Neurelis today said it won FDA approval for its Valoco seizure rescue nasal spray.
Valtoco is approved to use by a care partner outside of a medical setting to treat intermittent, stereotypic episodes of seizure activity. It is designed for people with epilepsy aged 6 or older. Valtoco also uses the company’s Intravail formula for consistent and reliable absorption.
“Cluster or acute repetitive seizures are challenging to treat and highly disruptive in the lives of people with epilepsy,” president and CEO Craig Chambliss said in a news release. “Valtoco was developed to provide an effective combination of reliability, safety and tolerability in a ready-to-use nasal spray. This is a defining moment for Neurelis as Valtoco is our first FDA-approved product. We are excited that we can now offer this treatment option to patients and provide additional support to the epilepsy community.”

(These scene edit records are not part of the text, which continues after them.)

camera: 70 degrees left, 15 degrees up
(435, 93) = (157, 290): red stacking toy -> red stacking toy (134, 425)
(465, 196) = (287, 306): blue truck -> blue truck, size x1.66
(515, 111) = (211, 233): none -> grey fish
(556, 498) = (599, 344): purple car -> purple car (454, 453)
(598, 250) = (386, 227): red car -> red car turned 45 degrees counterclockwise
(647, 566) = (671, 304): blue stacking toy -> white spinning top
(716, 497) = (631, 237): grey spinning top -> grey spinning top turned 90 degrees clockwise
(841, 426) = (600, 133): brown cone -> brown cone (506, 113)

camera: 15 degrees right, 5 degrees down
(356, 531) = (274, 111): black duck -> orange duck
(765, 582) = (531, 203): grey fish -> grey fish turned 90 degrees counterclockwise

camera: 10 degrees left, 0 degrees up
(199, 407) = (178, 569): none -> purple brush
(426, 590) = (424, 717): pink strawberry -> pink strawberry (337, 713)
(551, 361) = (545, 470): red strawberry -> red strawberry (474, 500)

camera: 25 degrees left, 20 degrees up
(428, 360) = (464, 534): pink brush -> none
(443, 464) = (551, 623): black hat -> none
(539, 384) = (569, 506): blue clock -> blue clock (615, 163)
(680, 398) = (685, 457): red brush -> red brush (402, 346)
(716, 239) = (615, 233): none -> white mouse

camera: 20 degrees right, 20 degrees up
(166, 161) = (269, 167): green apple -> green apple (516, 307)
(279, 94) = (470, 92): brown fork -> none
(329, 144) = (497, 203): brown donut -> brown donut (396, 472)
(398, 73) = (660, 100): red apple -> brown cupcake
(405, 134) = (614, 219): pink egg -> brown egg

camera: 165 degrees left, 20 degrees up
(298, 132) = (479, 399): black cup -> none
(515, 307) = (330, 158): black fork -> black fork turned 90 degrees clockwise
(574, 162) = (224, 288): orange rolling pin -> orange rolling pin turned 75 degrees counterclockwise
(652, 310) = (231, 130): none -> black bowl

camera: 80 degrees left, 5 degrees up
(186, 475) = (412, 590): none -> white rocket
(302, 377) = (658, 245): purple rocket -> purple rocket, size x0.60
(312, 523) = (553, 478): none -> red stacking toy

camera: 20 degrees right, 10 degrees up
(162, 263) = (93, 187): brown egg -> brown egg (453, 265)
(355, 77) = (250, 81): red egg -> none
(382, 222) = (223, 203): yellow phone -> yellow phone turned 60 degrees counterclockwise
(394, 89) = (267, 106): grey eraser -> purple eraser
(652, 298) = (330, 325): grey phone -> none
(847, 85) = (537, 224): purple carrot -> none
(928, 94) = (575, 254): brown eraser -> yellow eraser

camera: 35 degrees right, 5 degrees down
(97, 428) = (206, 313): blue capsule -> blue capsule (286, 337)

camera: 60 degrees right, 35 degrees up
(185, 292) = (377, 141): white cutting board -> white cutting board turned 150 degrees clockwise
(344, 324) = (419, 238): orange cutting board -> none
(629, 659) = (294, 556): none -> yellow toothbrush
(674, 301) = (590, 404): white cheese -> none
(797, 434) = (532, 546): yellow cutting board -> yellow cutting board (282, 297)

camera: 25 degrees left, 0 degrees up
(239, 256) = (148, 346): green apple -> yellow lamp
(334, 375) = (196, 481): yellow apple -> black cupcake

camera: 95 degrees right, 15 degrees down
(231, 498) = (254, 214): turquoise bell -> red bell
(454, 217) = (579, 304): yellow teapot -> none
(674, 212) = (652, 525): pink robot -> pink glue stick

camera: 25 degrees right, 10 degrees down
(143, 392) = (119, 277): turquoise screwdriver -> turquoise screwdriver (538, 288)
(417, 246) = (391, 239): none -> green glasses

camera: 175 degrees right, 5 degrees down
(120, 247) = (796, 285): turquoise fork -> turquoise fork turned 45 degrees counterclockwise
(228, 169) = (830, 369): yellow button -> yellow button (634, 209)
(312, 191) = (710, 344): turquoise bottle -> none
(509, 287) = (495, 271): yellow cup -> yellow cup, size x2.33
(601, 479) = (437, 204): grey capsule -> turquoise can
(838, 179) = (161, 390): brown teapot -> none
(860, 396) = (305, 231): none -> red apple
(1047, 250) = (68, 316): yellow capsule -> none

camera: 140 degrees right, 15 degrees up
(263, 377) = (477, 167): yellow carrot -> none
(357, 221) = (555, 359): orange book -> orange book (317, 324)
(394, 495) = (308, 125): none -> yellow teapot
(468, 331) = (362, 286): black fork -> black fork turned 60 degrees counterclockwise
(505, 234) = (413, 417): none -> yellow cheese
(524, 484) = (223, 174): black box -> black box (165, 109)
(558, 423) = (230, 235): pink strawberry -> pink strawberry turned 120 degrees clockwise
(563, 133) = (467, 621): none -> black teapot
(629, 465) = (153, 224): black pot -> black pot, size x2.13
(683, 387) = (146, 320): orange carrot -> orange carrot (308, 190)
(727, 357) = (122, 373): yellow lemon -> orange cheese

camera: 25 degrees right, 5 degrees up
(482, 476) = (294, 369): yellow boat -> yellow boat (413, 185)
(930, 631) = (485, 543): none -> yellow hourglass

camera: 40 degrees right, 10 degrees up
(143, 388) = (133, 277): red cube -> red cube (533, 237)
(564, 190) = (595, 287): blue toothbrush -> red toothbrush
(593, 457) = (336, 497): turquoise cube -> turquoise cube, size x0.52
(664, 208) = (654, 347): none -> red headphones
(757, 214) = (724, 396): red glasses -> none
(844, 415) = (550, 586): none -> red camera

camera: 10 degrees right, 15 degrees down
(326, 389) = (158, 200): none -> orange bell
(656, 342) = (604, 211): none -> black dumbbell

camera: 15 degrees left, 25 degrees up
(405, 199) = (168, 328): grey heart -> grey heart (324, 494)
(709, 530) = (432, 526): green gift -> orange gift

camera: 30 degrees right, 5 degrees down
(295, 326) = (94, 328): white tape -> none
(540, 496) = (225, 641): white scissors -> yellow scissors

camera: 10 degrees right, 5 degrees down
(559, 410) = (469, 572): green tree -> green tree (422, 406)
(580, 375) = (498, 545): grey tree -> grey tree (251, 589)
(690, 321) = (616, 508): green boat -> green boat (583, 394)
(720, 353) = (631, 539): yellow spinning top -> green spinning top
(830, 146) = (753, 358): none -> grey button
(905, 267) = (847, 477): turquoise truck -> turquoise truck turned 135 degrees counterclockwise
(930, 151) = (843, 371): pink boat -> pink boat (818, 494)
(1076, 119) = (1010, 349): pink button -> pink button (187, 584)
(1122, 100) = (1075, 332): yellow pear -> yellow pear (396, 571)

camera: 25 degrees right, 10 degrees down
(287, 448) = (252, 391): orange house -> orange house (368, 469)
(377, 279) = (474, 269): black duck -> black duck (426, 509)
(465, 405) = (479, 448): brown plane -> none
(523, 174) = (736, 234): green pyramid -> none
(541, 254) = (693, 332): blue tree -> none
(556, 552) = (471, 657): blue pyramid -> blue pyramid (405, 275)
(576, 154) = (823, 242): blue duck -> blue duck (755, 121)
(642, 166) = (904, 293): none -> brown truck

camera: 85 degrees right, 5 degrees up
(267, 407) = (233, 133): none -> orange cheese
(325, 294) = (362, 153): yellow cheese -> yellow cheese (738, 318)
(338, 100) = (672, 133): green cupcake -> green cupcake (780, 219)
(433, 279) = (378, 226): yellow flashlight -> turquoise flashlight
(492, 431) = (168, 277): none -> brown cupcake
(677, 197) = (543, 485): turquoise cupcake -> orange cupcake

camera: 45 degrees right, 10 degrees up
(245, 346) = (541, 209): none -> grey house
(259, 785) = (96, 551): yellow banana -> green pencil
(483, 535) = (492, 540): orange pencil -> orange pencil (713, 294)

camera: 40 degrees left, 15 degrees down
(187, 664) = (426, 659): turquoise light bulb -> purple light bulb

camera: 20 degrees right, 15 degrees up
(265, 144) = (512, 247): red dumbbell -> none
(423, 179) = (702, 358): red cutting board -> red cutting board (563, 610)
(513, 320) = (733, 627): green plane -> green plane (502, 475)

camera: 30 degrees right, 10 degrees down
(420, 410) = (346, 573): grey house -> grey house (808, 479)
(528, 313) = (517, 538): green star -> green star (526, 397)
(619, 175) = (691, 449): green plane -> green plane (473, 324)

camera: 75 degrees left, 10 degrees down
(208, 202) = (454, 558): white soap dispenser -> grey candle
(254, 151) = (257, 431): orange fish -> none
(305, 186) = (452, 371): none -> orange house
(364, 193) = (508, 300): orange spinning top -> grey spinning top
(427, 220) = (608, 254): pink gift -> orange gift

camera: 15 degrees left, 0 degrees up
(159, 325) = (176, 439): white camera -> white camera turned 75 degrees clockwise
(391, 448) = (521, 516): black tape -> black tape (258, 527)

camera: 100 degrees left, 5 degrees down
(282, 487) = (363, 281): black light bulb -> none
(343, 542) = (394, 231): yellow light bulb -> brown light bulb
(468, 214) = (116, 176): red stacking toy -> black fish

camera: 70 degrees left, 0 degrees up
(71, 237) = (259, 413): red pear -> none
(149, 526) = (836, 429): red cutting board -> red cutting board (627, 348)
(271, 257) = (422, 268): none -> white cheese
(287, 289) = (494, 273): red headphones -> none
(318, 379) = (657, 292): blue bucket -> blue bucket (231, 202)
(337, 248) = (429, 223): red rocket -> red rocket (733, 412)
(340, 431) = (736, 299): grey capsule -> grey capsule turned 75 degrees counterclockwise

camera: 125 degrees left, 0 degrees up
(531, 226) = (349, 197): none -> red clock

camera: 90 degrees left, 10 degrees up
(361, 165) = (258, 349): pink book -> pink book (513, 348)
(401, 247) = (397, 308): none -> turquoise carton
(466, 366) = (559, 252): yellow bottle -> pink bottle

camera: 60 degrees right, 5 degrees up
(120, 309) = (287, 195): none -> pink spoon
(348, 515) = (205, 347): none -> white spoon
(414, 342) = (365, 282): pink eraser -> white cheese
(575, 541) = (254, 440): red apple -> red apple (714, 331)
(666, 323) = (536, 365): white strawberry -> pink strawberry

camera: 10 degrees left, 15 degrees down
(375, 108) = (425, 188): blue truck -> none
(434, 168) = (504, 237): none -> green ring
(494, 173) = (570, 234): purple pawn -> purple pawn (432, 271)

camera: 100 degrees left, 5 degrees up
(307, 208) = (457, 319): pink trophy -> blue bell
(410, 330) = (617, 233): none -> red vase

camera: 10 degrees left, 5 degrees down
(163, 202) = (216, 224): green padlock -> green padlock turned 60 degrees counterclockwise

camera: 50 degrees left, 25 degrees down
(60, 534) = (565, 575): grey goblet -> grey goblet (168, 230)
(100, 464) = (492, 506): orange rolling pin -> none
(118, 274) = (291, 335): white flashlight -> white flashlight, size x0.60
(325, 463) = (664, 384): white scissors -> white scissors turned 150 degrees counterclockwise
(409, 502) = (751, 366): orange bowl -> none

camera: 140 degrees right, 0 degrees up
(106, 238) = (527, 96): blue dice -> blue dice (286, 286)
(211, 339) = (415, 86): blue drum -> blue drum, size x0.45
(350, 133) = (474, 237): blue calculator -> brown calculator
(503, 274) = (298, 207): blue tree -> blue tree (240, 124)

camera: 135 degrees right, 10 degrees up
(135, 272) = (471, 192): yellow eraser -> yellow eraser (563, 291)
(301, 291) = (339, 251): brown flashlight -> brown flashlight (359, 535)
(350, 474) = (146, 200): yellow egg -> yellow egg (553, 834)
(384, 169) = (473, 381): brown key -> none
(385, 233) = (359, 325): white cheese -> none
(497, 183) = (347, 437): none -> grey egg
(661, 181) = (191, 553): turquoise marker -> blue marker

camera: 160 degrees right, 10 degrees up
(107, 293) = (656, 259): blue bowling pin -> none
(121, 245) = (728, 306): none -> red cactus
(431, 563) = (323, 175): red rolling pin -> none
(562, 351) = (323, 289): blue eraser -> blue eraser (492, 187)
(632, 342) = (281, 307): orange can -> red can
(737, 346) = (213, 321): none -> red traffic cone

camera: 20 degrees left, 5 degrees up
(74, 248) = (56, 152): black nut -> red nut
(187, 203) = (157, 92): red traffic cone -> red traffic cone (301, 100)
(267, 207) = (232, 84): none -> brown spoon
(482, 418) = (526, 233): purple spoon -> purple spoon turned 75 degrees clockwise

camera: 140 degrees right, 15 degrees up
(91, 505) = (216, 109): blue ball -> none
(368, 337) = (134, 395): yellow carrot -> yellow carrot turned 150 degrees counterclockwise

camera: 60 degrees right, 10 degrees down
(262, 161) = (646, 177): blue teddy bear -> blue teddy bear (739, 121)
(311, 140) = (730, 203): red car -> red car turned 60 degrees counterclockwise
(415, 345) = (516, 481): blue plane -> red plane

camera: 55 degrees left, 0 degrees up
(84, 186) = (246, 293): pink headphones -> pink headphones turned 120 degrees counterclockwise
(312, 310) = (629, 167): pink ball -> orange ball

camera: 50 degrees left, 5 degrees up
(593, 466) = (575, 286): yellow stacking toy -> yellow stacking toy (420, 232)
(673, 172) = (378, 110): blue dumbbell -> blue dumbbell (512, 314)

Valtoco was also granted seven years of Orphan Drug Exclusivity by the FDA Office of Orphan Products Development, according to Neurelis.
The company’s Intravail transmucosal absorption enhancement technology allows for the non-invasive delivery of a broad range of protein, peptide and small molecule drugs.
“This is an important development in the epilepsy community,” Edward Hogan, director of the Washington University and Barnes-Jewish Epilepsy Center in St. Louis, said. “Most seizures that require intervention are treated in an inconvenient manner. To be able to reliably treat seizure activity when and where it happens with a caregiver-administered option like Valtoco is a significant step forward. The availability of Valtoco may positively impact the lives of thousands of people with epilepsy who experience closer or acute repetitive seizures and their care partners.”